If your family interferes in your soul mate relationship, it may not only drive you crazy, but drive a deep wedge between you. Our families are very important to us. They help shape us into the human beings we become, so the last think we want to do is upset or hurt our family. But what if family members are hell bent in keeping two soul mates apart?
You don’t want to lose your soul mate, but you don’t want to lose your family either. When they are interfering, you may feel you have to choose one or the other. So what do you do? First and foremost, look at who is forcing a choice to be made. If your soul mate is doing nothing, and it is your family, then the fault lies with them.

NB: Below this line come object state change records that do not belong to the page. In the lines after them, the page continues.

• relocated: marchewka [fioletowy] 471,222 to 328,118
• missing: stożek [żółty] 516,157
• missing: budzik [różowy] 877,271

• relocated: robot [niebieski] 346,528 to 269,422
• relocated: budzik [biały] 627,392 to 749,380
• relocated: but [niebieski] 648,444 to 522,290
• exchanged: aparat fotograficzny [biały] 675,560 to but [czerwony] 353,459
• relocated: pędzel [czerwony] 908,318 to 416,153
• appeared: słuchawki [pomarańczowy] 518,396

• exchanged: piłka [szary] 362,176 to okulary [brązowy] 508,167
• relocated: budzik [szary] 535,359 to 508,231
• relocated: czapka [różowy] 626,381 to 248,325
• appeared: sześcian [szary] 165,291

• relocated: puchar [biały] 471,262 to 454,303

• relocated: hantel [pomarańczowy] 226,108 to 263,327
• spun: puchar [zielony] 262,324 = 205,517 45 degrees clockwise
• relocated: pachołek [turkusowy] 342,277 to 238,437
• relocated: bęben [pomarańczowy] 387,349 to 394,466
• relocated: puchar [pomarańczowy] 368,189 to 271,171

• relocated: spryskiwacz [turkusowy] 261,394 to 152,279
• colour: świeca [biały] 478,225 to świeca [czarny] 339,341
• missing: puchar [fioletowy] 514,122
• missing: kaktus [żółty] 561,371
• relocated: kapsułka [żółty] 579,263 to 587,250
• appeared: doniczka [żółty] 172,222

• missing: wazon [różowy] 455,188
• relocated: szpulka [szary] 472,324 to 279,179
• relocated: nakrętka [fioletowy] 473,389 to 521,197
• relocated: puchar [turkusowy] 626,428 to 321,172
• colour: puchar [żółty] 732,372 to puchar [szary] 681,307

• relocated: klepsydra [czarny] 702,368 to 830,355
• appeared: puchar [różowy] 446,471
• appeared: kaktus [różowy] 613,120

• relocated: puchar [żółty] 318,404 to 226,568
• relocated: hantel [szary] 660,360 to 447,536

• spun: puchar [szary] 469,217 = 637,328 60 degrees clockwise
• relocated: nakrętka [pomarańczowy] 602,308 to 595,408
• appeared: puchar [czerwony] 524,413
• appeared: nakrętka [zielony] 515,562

Your soul mate may have tried to defend themselves and even lashed back at them. If you didn’t stand up for them, then you left your soul mate no choice. Shame on you, that was your job and you never should have put them in that position. Your people should allow you to grow up, and make choices for yourself.
If your soul mate makes you happy, what is the problem? Your family doesn’t want you to be happy? In almost all cases, they would never admit that. But if they don’t make your happiness a priority, there is something wrong with your family dynamic. They should trust that you know what is best for you and who is best for you. You didn’t have a say in who they date or marry, do you? That was their choice to make. They don’t have a right to take away your choices.
You may have been very close with your family and spent a lot of time with them when you were younger and single. Now that you are an adult, they have to let go of some of the time they spend with you. You are supposed to go out, find a soul mate and start a family of your own. How can you do that if they screw up your relationships? You can’t, so you have to put a stop to it if you want an adult relationship of your own.
Don’t expect your soul mate to accept their interfering, because “that’s just how your family is”. Nope. It is not time for acceptance, it is time for change. You can’t let unhealthy negative behaviors of your family keep interfering in relationships that are none of their business. You need to demand your family show respect to your soul mate relationship, or you may have to distance yourself from them for a while. If they don’t respect your soul mate relationship, then they don’t respect you.
Part of the lessons you learn from your soul mate is to demand respect from those around you. Sometimes families may be interfering because of religious beliefs. Sometimes families would rather see their child with someone higher on the social ladder and with better financial standing. Again, it is not their choice and they need to stop interfering. You are the only person who get them to stop interfering in your relationship.